“Un giorno senza lacrime perché abbiamo troppe cose da festeggiare”. E' emozionato e soddisfatto il rettore uscente dell'Università di Salerno Aurelio Tommasetti. Oggi la giornata del suo addio ufficiale. Ha ripercorso, in un'aula magna strapiena, il suo percorso istituzionale, i sei anni di mandato che onorerà – ha precisato – fino allo scoccare della mezzanotte.
“Sono stati anni di straordinaria crescita del nostro Ateneo, puntando sul merito che è la nostra grande bandiera. Abbiamo investito – precisa Tommasetti - sulle cose a cui tenevamo, la nostra comunità. Forte piano assunzionale, 800 persone in sei anni e chiaramente sui nostri giovani, sui nostri studenti e quindi sulla politica Unisa Premia il merito che è significato il rimborso integrale delle tasse. Non sento la stanchezza, la mia Università è stata la mia famiglia, sono veramente un uomo felice, non ho rimpianti”.

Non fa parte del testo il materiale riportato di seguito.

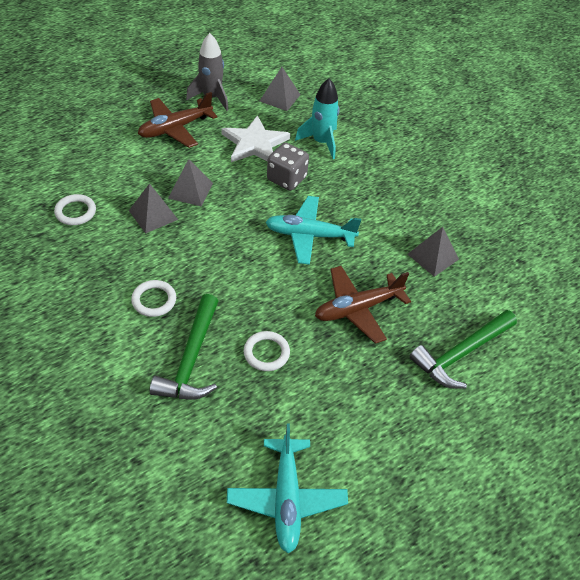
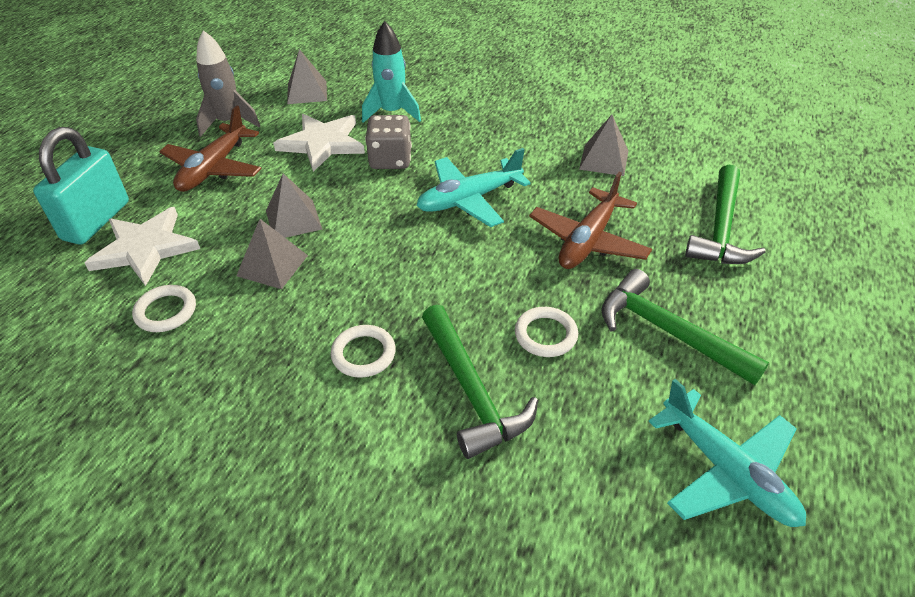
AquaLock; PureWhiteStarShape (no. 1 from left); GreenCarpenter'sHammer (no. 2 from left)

E su un suo possibile futuro impegno in politica, anche in vista delle prossime elezioni regionali, Tommasetti non si è tirato indietro. “Ho fatto un percorso in piena chiarezza e in piena trasparenza, se ci sarà la possibilità di mettermi a disposizione di una comunità diversa più allargata io sono disponibile non tiro indietro la gamba. Se – continua Tommasetti - ci sarà la possibilità lo farò, ho un rapporto di profonda stima per Matteo Salvini, il terreno è tutto da verificare ancora, io sono affidato a quell'area politica con molta chiarezza e a quel leader. Il rettore uscente ha poi rivolto un in bocca al lupo a chi prenderà il suo posto alla guida dell'Università di Salerno Vincenzo Loia. “L'augurio che gli faccio è di continuare a puntare sui giovani, ascoltarli, ascoltare anche i docenti e portare avanti i nostri valori fondanti”.